Reconstructionist Jewish organization

Beit Kaplan: The Rabbinic Partnership for Jewish Peoplehood is a Reconstructionist Jewish rabbinical organization founded in April 2016. The organization promotes what it describes as traditional interpretations of Reconstructionist Judaism, emphasizing Zionism, the centrality of Jewish peoplehood.

==History==
Beit Kaplan was established in response to debates within Reconstructionist Judaism. Early initiatives included opposition to the Boycott, Divestment and Sanctions (BDS) movement and to the Reconstructionist Rabbinical College (RRC) decision to admit rabbinical students with non-Jewish partners. The group advocated for a return to Reconstructionism’s original orientation toward rational religious naturalism, in contrast to what it described as "New Age religiosity" and "soft spirituality".

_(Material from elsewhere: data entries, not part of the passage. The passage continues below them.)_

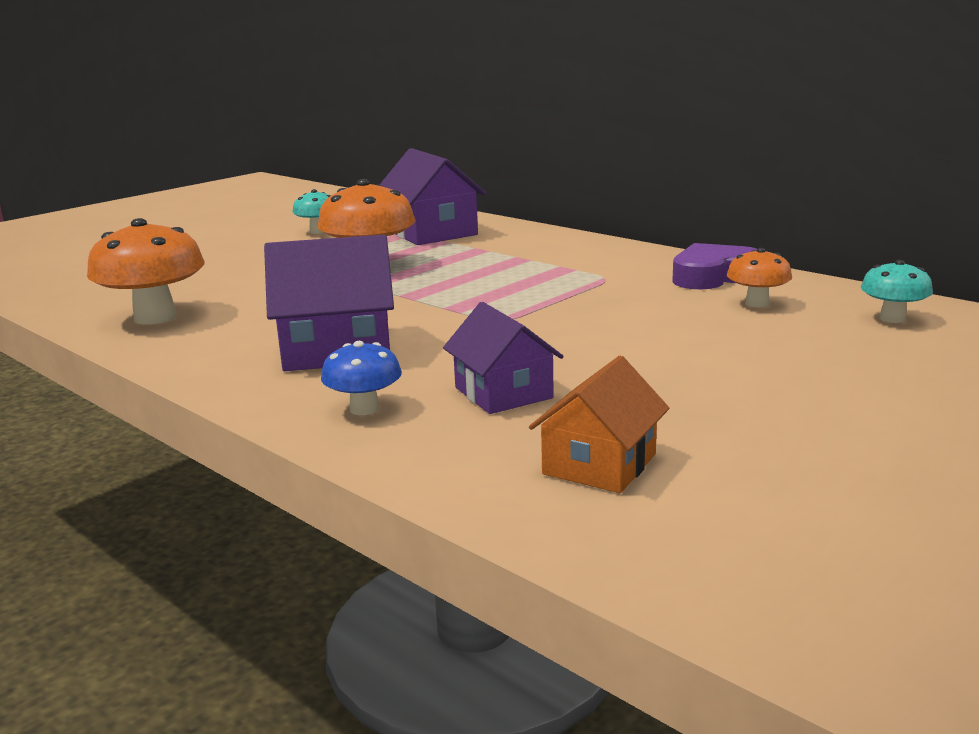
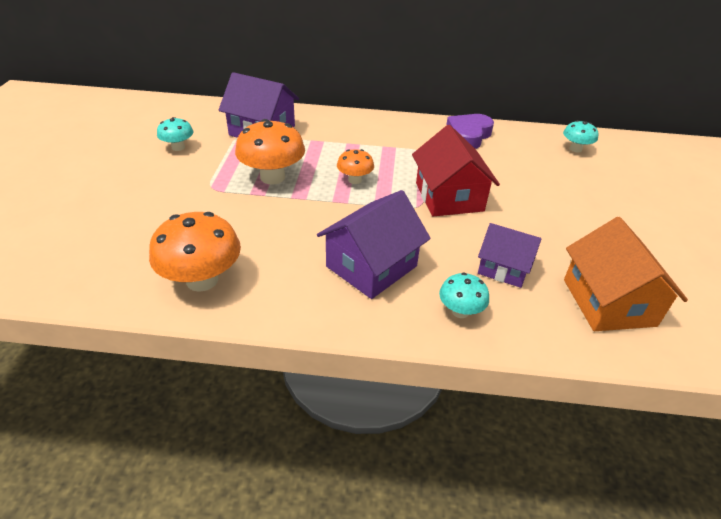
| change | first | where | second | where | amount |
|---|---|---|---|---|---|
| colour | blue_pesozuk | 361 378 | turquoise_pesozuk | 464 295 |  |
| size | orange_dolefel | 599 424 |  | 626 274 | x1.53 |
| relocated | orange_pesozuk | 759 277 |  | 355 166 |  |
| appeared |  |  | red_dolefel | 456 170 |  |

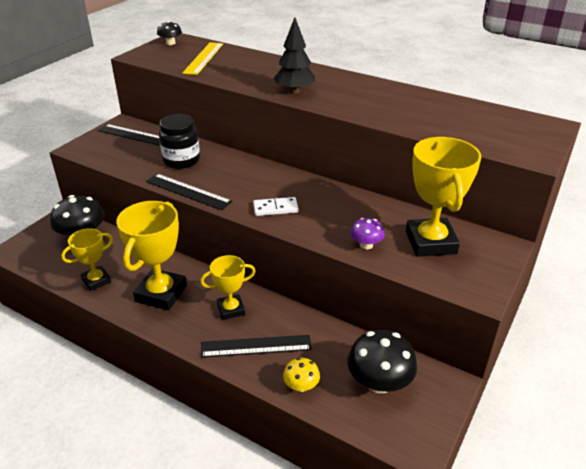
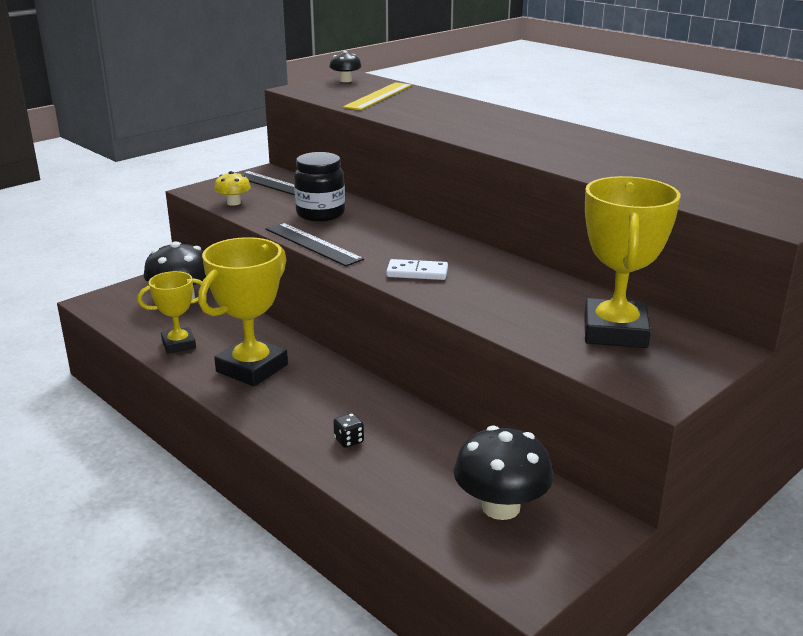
| change | first | where | second | where | amount |
|---|---|---|---|---|---|
| missing | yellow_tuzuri | 228 287 |  |  |  |
| exchanged | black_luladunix | 256 346 | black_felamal | 348 430 |  |
| missing | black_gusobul | 294 55 |  |  |  |
| relocated | yellow_pesozuk | 301 375 |  | 232 188 |  |
| missing | purple_pesozuk | 367 234 |  |  |  |

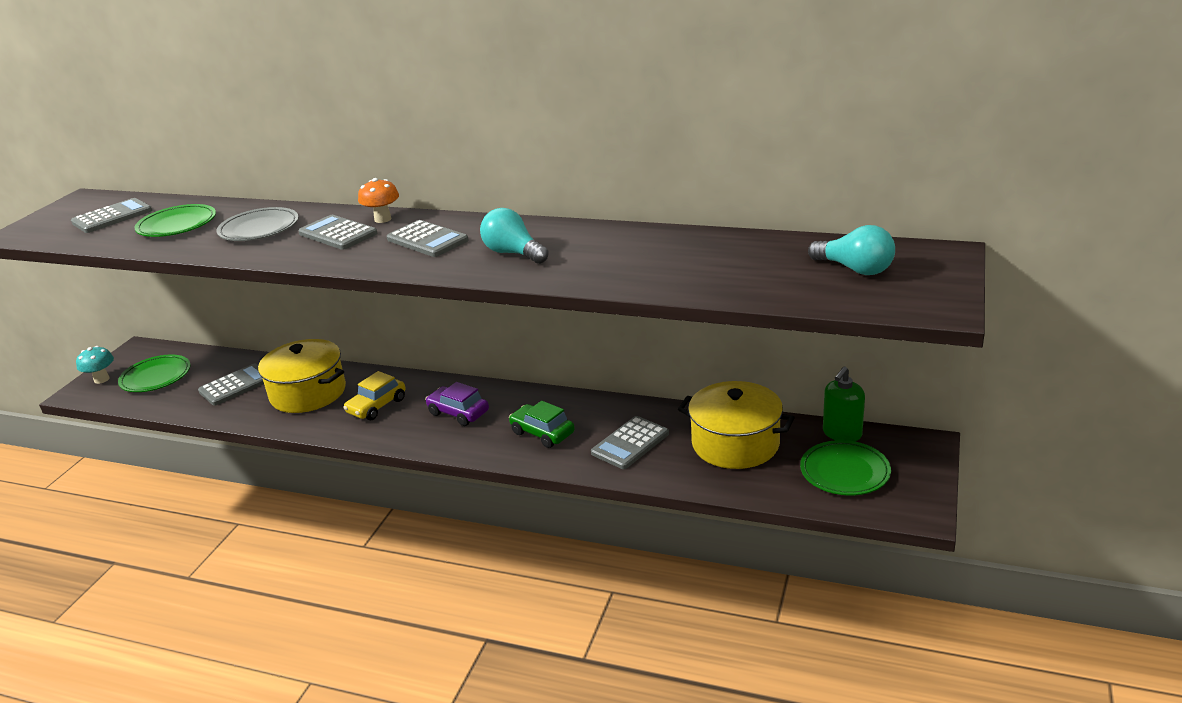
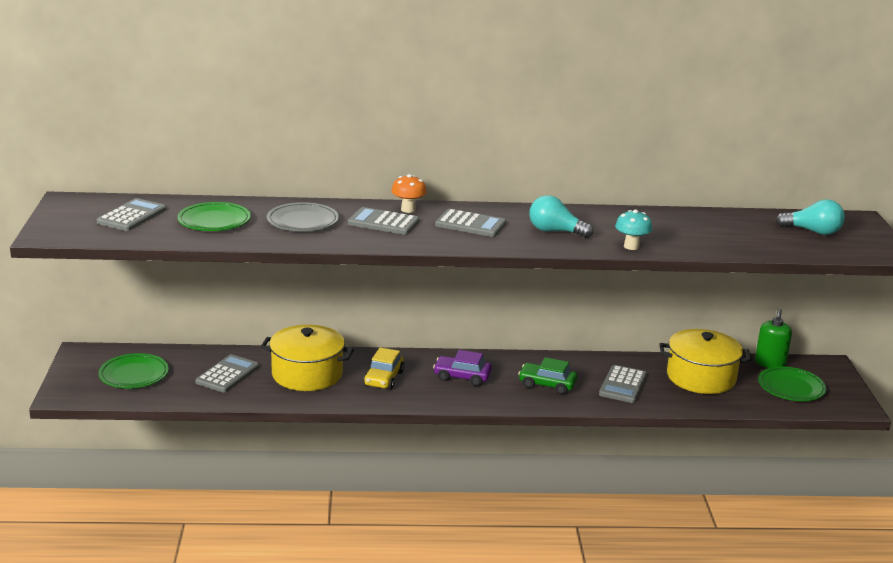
| change | first | where | second | where | amount |
|---|---|---|---|---|---|
| relocated | turquoise_pesozuk | 95 365 |  | 633 230 |  |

Beit Kaplan affirms values such as Ahavat Yisrael (“love for the Jewish people”) and support for the State of Israel. Its stated aim is to promote a “more traditional Kaplanian reading of Reconstructionist Judaism” and to continue the work of Rabbi Mordecai Kaplan, the movement’s founder, who was a Zionist. Opposition to rabbis in interfaith relationships is no longer a part of Beit Kaplan's objectives nor are rabbis who are in or supportive of interfaith relationships barred from membership in the organization.

After the October 7, 2023 attacks against Israel by Hamas, Beit Kaplan has added the goal of countering anti-Zionism at the Reconstructionist Rabbinical College and within the Reconstructionist Rabbinical Association (RRA). Membership grew to 101 rabbis and rabbinical students across six countries as of September 2025. Growth had accelerated in May 2024 following the publication of accounts by two Zionist former RRC students who documented hostility toward Zionism within the college.

Although Beit Kaplan operates as an independent rabbinical association, many of its members also belong to the RRA. The organization maintains that it seeks a course correction within Reconstructionist Judaism, emphasizing support for Israel and Jewish peoplehood. It has issued public statements rejecting efforts to delegitimize Israel.

The umbrella body Reconstructing Judaism officially supports the Zionist movement and has not endorsed BDS, though many RRC graduates are involved in anti-Zionist groups such as Jewish Voice for Peace. Reconstructing Judaism has acknowledged the formation of Beit Kaplan and maintains that it does not represent a schism within the Reconstructionist movement.